E : Il y a aussi un truc, c’est que depuis le procès jusqu’aux « derniers Parisiens », on est beaucoup plus mûr dans notre démarche, et peut-être moins instinctif et plus maîtrisé, quelque part, dans notre façon d’appréhender les médias. On sait très bien que les médias, ça peut être facilement et tout le temps, des peaux de bananes. Dans certaines de nos émissions, on l’a appris un peu à nos dépens, là on arrive avec un patrimoine, plus de disques, plus de concerts, plus d’interviews, avec une implication sociale via les ateliers d’écriture qui est beaucoup plus importante. Et puis aussi, fort de l’expérience entrepreneuriale dans un contexte où on a tous, comment dirais-je… Il est en tout cas évident qu’on sortira de la situation qu’on décrit par le travail et par la création d’emploi. C’est ce qu’on fait nous à notre échelle, et ça donne une légitimité, de fait, à venir parler aux médias.

 

« On n’est pas amnésique, on sait le mal que la gauche nous a fait, aux quartiers, et à la façon dont elle s’est essuyée les pieds sur nos parents, sur nos grands frères »

 

H : Puis j’ajouterais une chose, c’est qu’en 2012 on sort notre quatrième album.
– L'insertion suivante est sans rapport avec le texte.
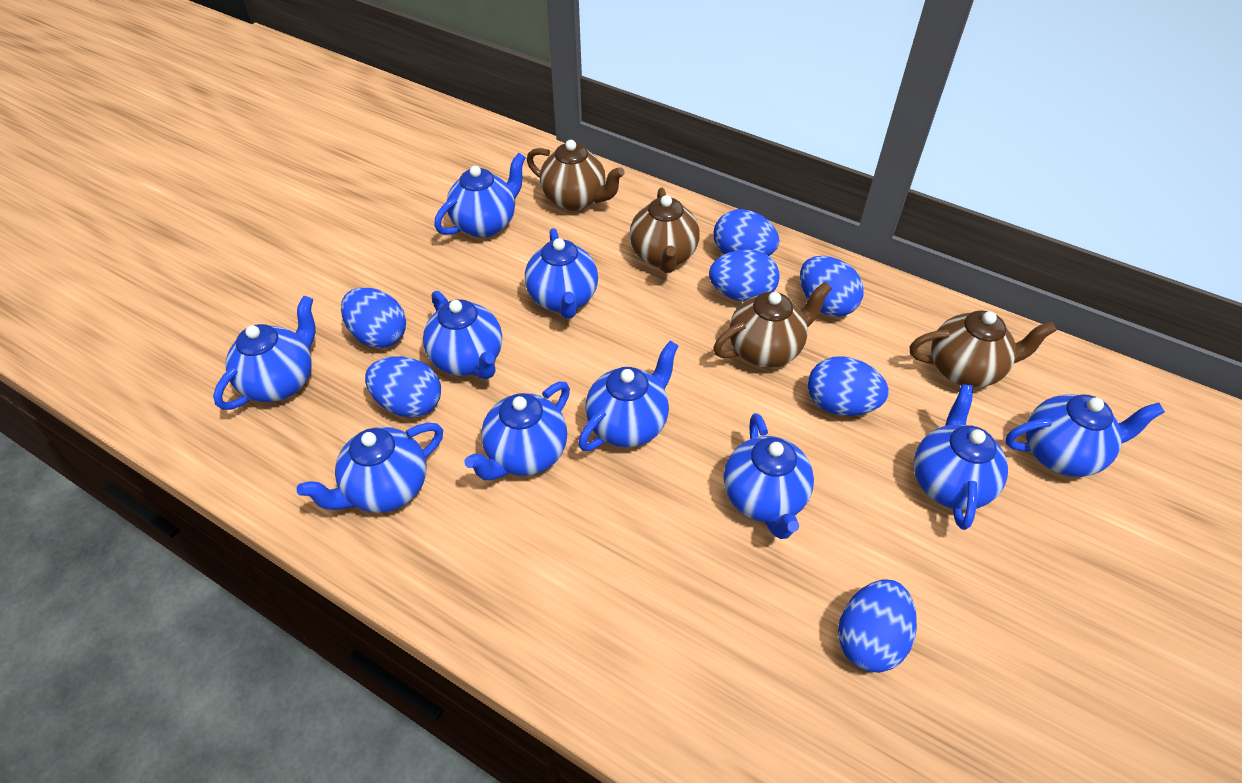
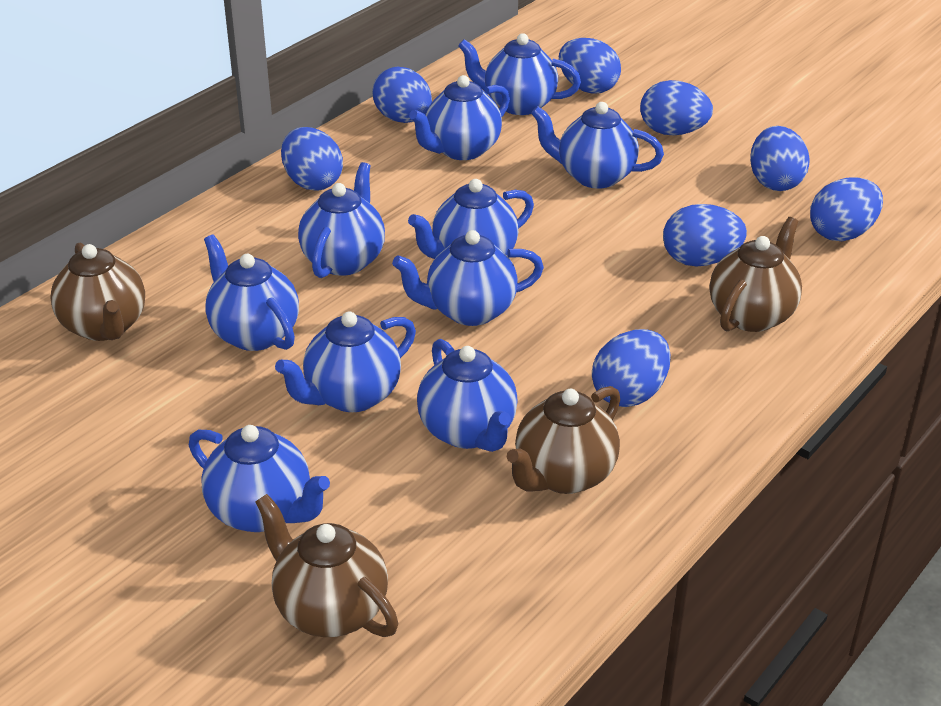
blue egg: 7 -> 8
On s’était exprimé dans l’entre-deux-tours ou pendant les élections présidentielles. Et sur nos dernières sorties médiatiques en tant que La Rumeur, dans une période de promotion où on a un disque à promouvoir, les interviews et les questions se sont vite cristallisés sur le vote. On nous a implicitement demandé d’appeler à voter Hollande. On a dit non, on ne vote pas, et c’est pas parce qu’on s’est coltiné Sarkozy pendant dix ans que vous allez gentiment nous faire ce coup-là et nous amener, en gros, à appeler à voter contre Sarkozy. C’est ce qu’on disait tout à l’heure avec Tarek et Hamza. On n’est pas amnésique, on sait le mal que la gauche nous a fait, aux quartiers, et à la façon dont elle s’est essuyée les pieds sur nos parents, sur nos grands frères, etc. On avait développé cette analyse-là, et ça a duré le temps de la promotion de l’album, il y avait mon court métrage qui était sélectionné à Cannes, il y avait une double actualité déjà comme ça, musique et cinéma, et pendant 5 ans, on n’a rien dit. Pendant 5 ans, on a travaillé.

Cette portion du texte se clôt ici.